Hoy es, por fin, el día del examen. He aparcado lejos de la universidad. Siempre lo hago así para tener más tiempo y darme el gusto de caminar antes de enfrentarme a la prueba definitiva. Es un largo paseo (Paseo de la Estación) de suelo impregnado por una lluvia que apenas es digna de su nombre. ¡El examen, por fin! Luz rojiza, brisa tenue de un atardecer nublado y frío de febrero.
Tengo tiempo de sobra para llegar. Salí de mi pueblo con más de dos horas de antelación. Ni siquiera sé con certeza dónde está el lugar al que me dirijo. Se lo pregunto a alguien y ya está, tal como se ha hecho toda la vida. “Mucho me temo que va usted en sentido contrario”, me acaba de decir este viandante. “He oído decir que está por allí.”
Resulta chocante escuchar una locución en esta jerga tan extraña, —exótica, diría yo, si es que “exótica” significa algo a estas alturas—, resulta curioso oír hablar en una lengua tan melodiosa a alguien que vive tan cerca de mi pueblo. Parece ser que todos se comunican por aquí de este modo. Sin embargo, nos hemos entendido muy bien.
Como tengo tiempo de sobra, me he parado un rato para charlar con él y paladear sus peculiaridades léxicas. Utiliza tres tipos de “que” en su lengua, dependiendo de si con ese vocablo quiere introducir un hecho, una opinión o algo que le hayan dicho. Son “ques” diáfanos, diferentes unos de otros y cargados de ingenua intención. No como nuestros “ques”, esos “ques” uniformados y cacofónicos, siempre dispuestos a enzarzarte el camino en mitad del mensaje: “que te he dicho que no quiero que me quieras tanto”.

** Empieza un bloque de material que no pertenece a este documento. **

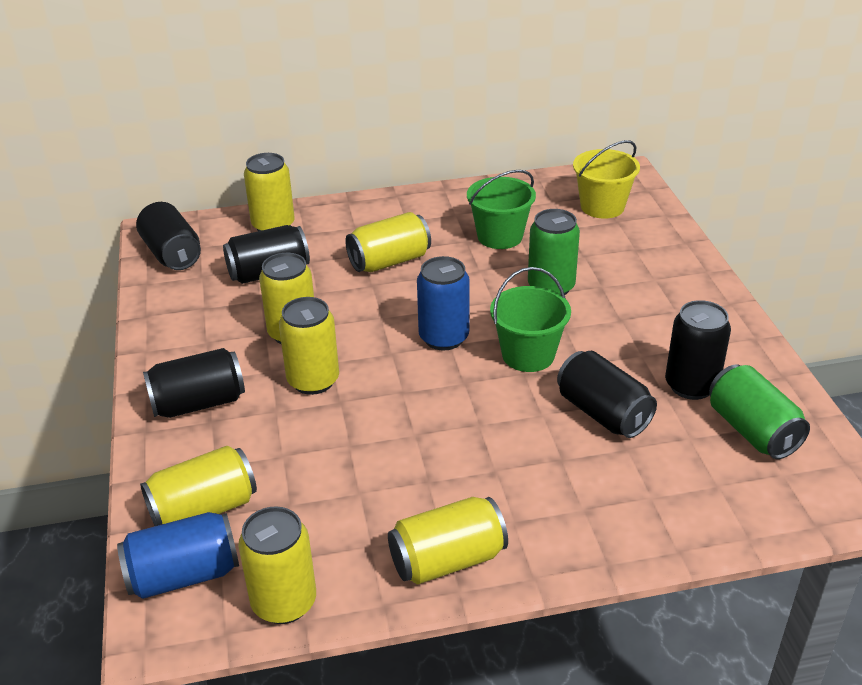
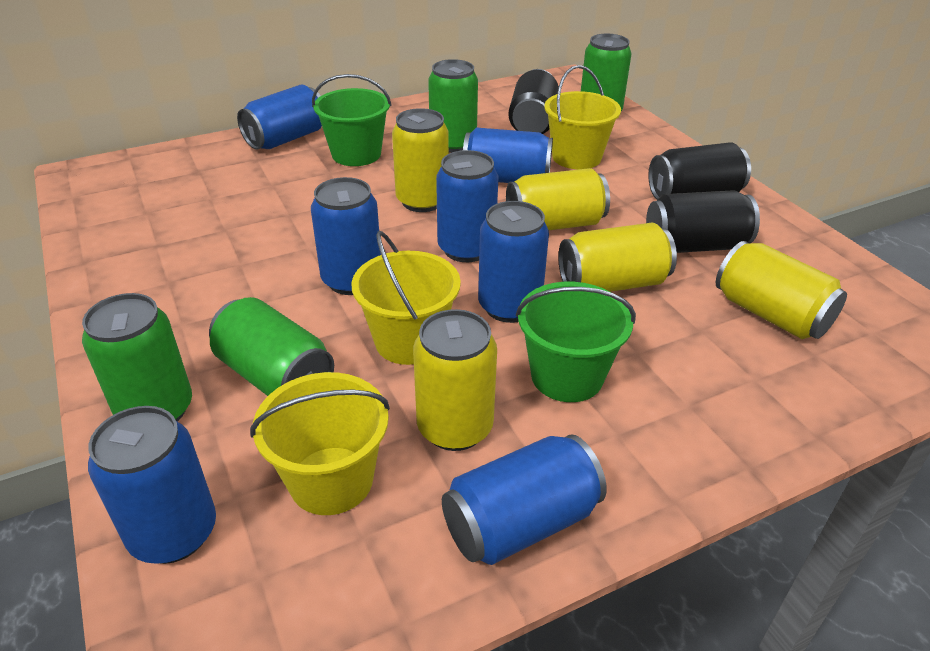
black can: 5 -> 3
blue can: 2 -> 7
green can: 2 -> 4
yellow bucket: 1 -> 3
yellow can: 7 -> 5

También a él le debe haber resultado chocante que yo haya hecho caso omiso a sus indicaciones. He seguido mi largo y húmedo paseo con olor a ferrocarril de antaño. De nada hubiera servido cambiar de dirección. Aunque vayas en sentido contrario o en bucle o te detengas, el futuro —¡el examen!— siempre está ahí delante, como si el tiempo fuera una dimensión lineal, una cinta que vamos recorriendo desde atrás hacia el frente. Un celuloide que dividimos en segmentos de años, meses, semanas, días sin que ni siquiera el propio “Tiempo” sea consciente de ello, ni mucho menos le importe. Nuestro tiempo es una película cercenada a tijeretazos, sobre la que censuramos retazos pasados que no nos interesan, que hemos olvidado, que nos gustaría olvidar.
Tengo tiempo de sobra y esta ciudad se me está haciendo seductoramente infinita. Me entretengo en pensar que si todo fuera ciudad, si todo nuestro mundo hubiera sido siempre ciudad y nada más que ciudad desde el principio de los tiempos, entonces no existiría el término “ciudad”. La palabra “Ciudad” existe porque contrasta con naturaleza, con aldea, campo y lumbre de hoguera. Cuántas otras caras de la realidad estaremos ahora mismo “normalizando” hasta tal punto que nos impiden siquiera imaginar cualquier otra alternativa a la que dar nombre.
¡Pero, qué estoy haciendo! Debería apresurarme para llegar lo antes posible a la universidad. ¡El examen! Tendría así más tiempo para repasar el Manual, para consolidar el sentido de las frases y, sobre todo, el significado de los subrayados y las notas al margen. Las notas escritas por mí al margen son los únicos conceptos que ahora me parece recordar. La verdad es que ya no me acuerdo de nada. Ni siquiera tengo la sensación de que sea yo en estos momentos el que se mueve, el que camina. La realidad circundante se proyecta sobre mí como un flujo caleidoscópico mientras permanezco estático, intentando comprender por qué la puerta de este edificio institucional me está fagocitando.
Otros muchos como yo están ya dentro, manoseando sus Manuales y sus apuntes, taladrándolos con sus miradas febriles de ansiedad. ¡Qué torpe he sido! Debería haber dejado migas de pan a lo largo del camino para orientarme, para poder hallar el camino de vuelta. Pero, ¿volver?... ¿A dónde?... El futuro siempre está ahí delante.